Member of the Idaho House of Representatives
- In office December 1, 2018 – September 12, 2025
- Preceded by: Kelley Packer
- Succeeded by: Mike Veile
- Constituency: 28th district Seat B (2018–2022) 35th district Seat A (2022–2025)

Personal details
- Born: Pocatello, Idaho, U.S.
- Party: Republican
- Spouse: Shelby Andrus
- Parent: Ken Andrus (father);
- Education: Brigham Young University–Idaho (BS) Idaho State University (MBA)

= Kevin Andrus =

American politician from Idaho

Kevin Andrus is an American politician from Idaho. Andrus served as a Republican member of Idaho House of Representatives from 2018 to 2025. He represented District 35 seat A.

== Early life and education ==
Andrus was born in Pocatello, Idaho. Andrus' father, Ken Andrus, is a rancher who served as a member of the Idaho House of Representatives. Andrus graduated from Marsh Valley High School. In 2012, Andrus earned a Bachelor of Science degree in Agricultural Business and Management from Brigham Young University–Idaho. In 2017, Andrus earned an MBA degree from Idaho State University College of Business.

== Career ==
Andrus was a Ranch Foreman, a horse trainer, and a business consultant.
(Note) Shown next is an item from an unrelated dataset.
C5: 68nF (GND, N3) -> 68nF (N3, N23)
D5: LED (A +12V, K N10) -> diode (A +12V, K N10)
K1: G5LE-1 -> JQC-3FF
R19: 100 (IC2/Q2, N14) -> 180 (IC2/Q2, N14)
In 2017, Andrus became a loan officer at Ireland Bank in Malad City, Idaho. In 2018, Andrus became a manager at Andrus Ranch.

On November 6, 2018, Andrus won the election and became a Republican member of Idaho House of Representatives for District 28, seat B.

Andrus served on the following committees in the 2019–2020 Legislative session: Agricultural Affairs, Business, and State Affairs.

Andrus resigned from the Idaho House in September 2025 after being appointed to a position in the United States Department of Agriculture.